自分のあまりの貧弱さに、こういう時があるから筋肉が必要なのだと嫌というほど思い知らされたのだった。
▲ ▼ ▲
結局腕をガッチリと抱かれたまま教室まで連行された。道中、いつもよりすごい視線のナイフがざっくりざっくり刺さりました。
そして、今。現在。
俺は陽キャグループにいた。理由は説明せずとも理解して頂けると思いますが。そうです風花ですはい。
まぁ、それはいいんです。陽キャグループの人たちいい人ばかりだし。優しいし。葉月とか特に。
だけど、だけど……。
さっきからずっと田中マイケルがじっとこっちみてくるんですけどぉ……。
え、俺何かしました? ってくらいにこっちガン見してきてるぅ……。
あ、もしかして……風花と恋人になったから……? いや、恋人って言ってもフリだし……でも、田中マイケルには当然伝わってないよなぁ……。
「つくも、どうした? ぼーっとして」
葉月が昨日やっていたドラマの話を中断しながら俺に聞いてくる。もちろん田中マイケルがガン見してくるんだけど? なんてこと言える訳もなく。
「い、いや、なんでもない」
「そっか、何かあったらいつでも相談乗るからな! あ、で昨日のドラマ──」
しばらく陽キャグループの面々は昨日のドラマの話題で再び盛り上がり、しばらくしてホームルームの始まりを告げる予鈴が鳴った。
風花含め陽キャグループは各々自分の席へと戻っていく。そんな中、田中マイケルだけがなぜか真っ直ぐ俺の方へと歩いてきていた。
俺は気づかないふりをしながら自分の机に戻ろうとするが、いつの間にか後ろから肩を掴まれて「なぁつくも」と声をかけられた。

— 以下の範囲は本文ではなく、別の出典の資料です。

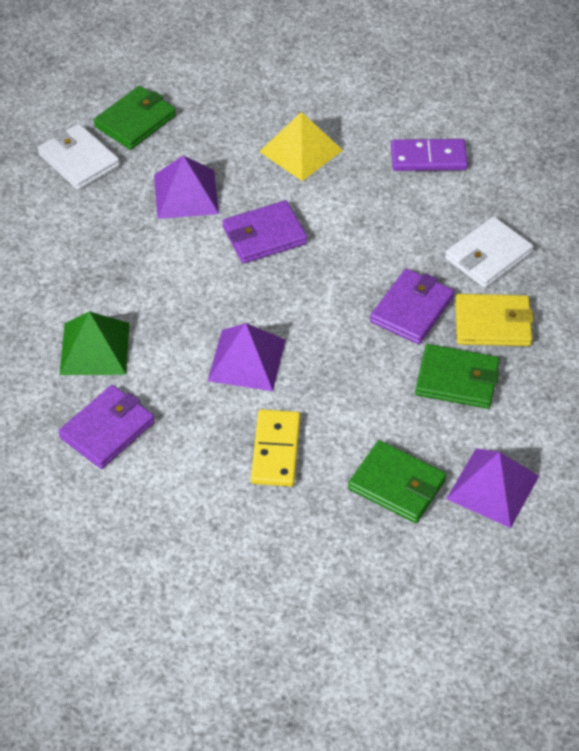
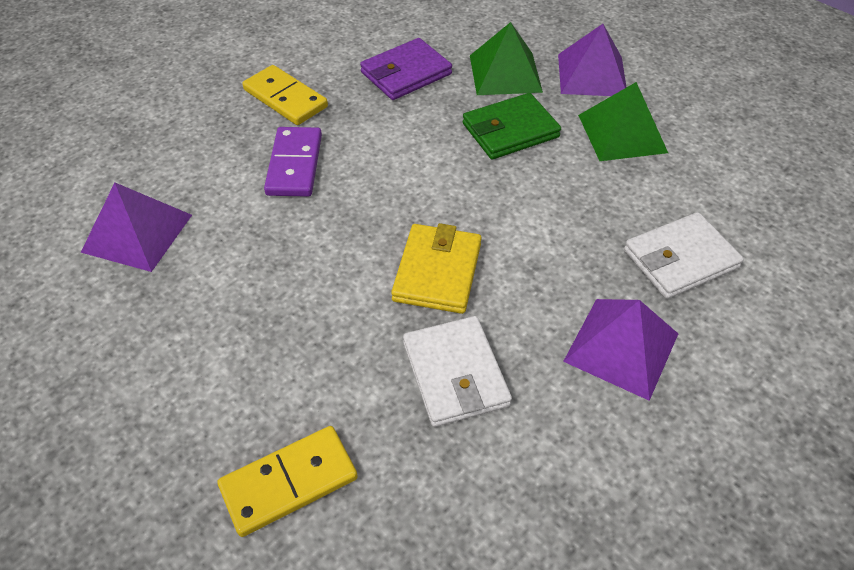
green pyramid: 1 -> 2
green wallet: 3 -> 1
purple wallet: 3 -> 1
yellow domino: 1 -> 2
yellow pyramid: 1 -> 0

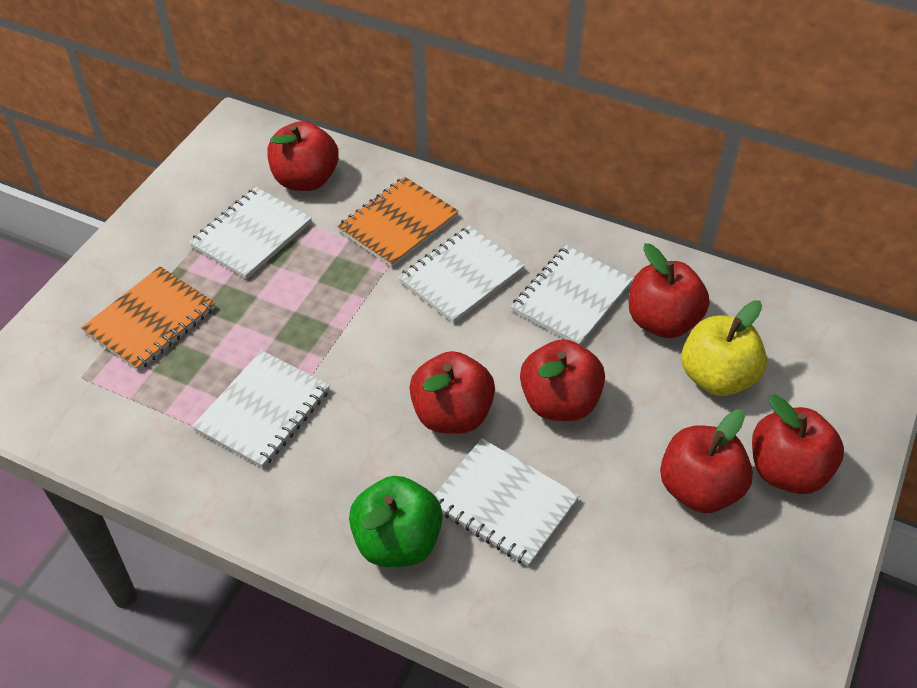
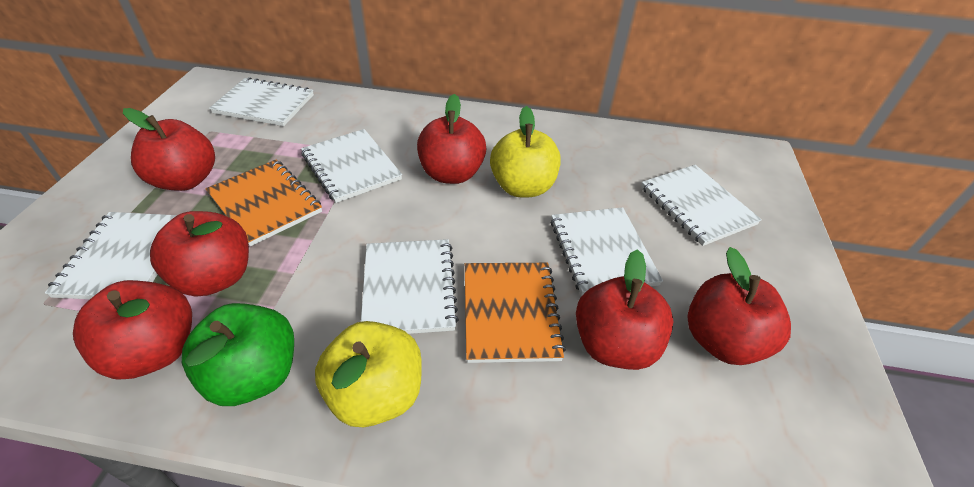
white notebook: 5 -> 6
yellow apple: 1 -> 2

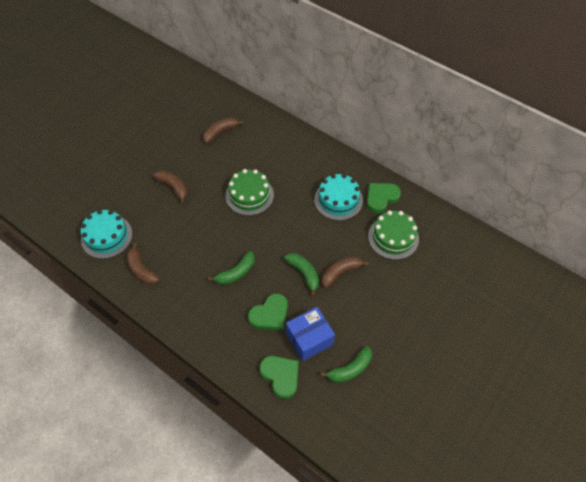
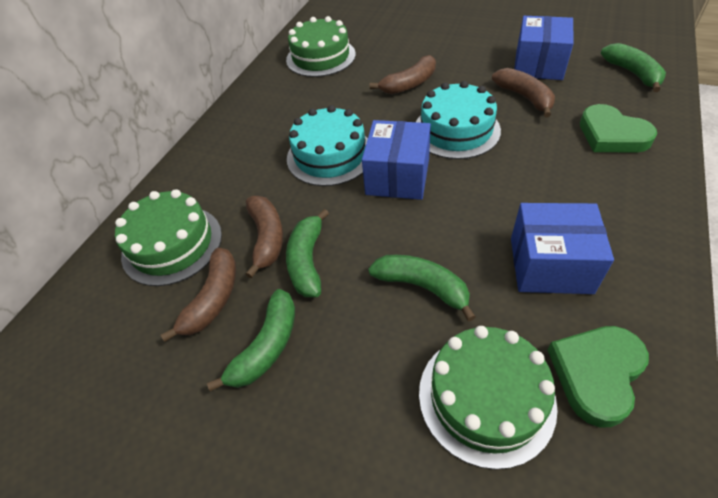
blue box: 1 -> 3
green banana: 3 -> 4
green cake: 2 -> 3
green heart: 3 -> 2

内心びくりとしながらも、一応校内では風花の彼氏を演じなければいけないという責任感だけを頼りに後ろを振り向いた。
「ど、どうした?」
俺の言葉に返事を返すわけでもなく。田中マイケルは俺の耳元に顔を持ってきてこう言った。
「昼休み、視聴覚室前」
それは人生で最も嬉しくない囁きボイスダントツ一位に入る囁きだった。
田中マイケルはその言葉だけを言い残して去っていった。
俺は来るべき昼休みに向けて、真剣に早退しようか考えたのだった。